PICK GO AS YOU LIKE IT  The Independent Shakespeare Company proves it can muster the wit, verve, lightness of touch and cheeky irreverence to make Shakespeare’s comedy genuinely funny. Two performances define and dominate it: Melissa Chalsma’s Rosalind is beautiful, sweet, clever and sometimes zany, finding comedy in unexpected places. In her scenes with her handsome, hunky Orlando (Sean Pritchett) the chemicals sizzle and charm. David Melville transforms the clown Touchstone into a deadpan star turn. He’s already shown us an antic Hamlet, but here he’s anarchic, wielding his jester’s cap and bells in ways that verge on pornographic. Directors Sanford Robbins and Chalsma provide the fast-paced staging, and the large cast lends admirable support. Andrea Gwynnel Morgan’s Celia is a fine foil for Rosalind, Hayden Adams is appropriately sinister as evil Oliver, and Freddy Douglas is unexpectedly elegant as melancholy Jacques, while Jennifer Melford and Aisha Kabia score as sluttish Audrey and love-lorn Phebe, respectively. Rachel Ford Pritchett’s excellent no-period costumes add exotic touches as needed. Best of all, the show is free — but make reservations. And bring a blanket. Independent Shakespeare Company, The Great Lawn of Barnsdall Art Park, 4800 Hollywood Blvd., Hlywd.; in rep; call for schedule. (818) 710-6306. (Neal Weaver)

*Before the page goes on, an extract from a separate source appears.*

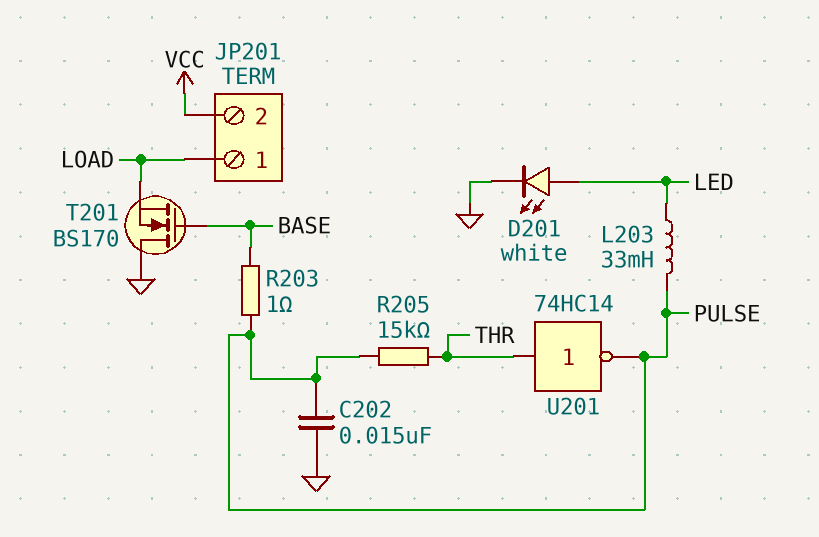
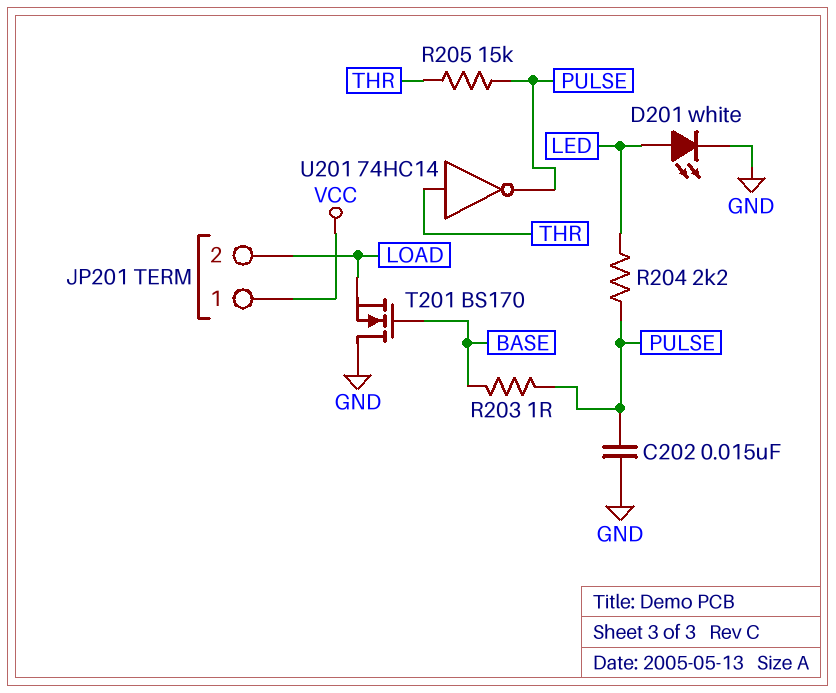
JP201 pin 1: LOAD -> VCC
JP201 pin 2: VCC -> LOAD
L203: 33mH (LED, PULSE) -> none
R204: none -> 2.2k (LED, PULSE)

NOCTURNE “Fifteen years ago I killed my sister” is the provocative confession that begins playwright Adam Rapp’s tale of loss and semiredemption. (This is a solo performance adapted from Rapp’s multicharacter play.) At 17, an unnamed piano prodigy (Michael Cormier) accidentally ran over his 9-year-old sister in front of their home in suburban Joliet, Illinois. His mom went mad, his dad almost killed him and the son went to New York to escape them and his devastating act. Finding work in a used bookstore, he uses old books as furniture, symbolizing the restructuring of his life through fantasy and his inability to connect with other human beings. Over the years he writes a novel based on the accident, conducts a doomed love affair and is summoned home to his father’s deathbed. Under Rob DeRosa’s direction, Cormier rushes through the prosaic script with hardly a pause for breath, resulting in numerous flubbed lines. Also blunting the piece’s dramatic effect is DeRosa’s decision to split Rapp’s one-act into two, disrupting the story’s arc and the play’s structure. Cormier acquits himself better in the final sequence when he portrays the dying father, a bittersweet moment depicting one man’s lonely struggle with mortality. Elephant Performance Lab, 1078 Lillian Way, Hlywd.: Thurs.-Fri., 8 p.m.; thru July 15. (323) 960-7753. (Martín Hernández)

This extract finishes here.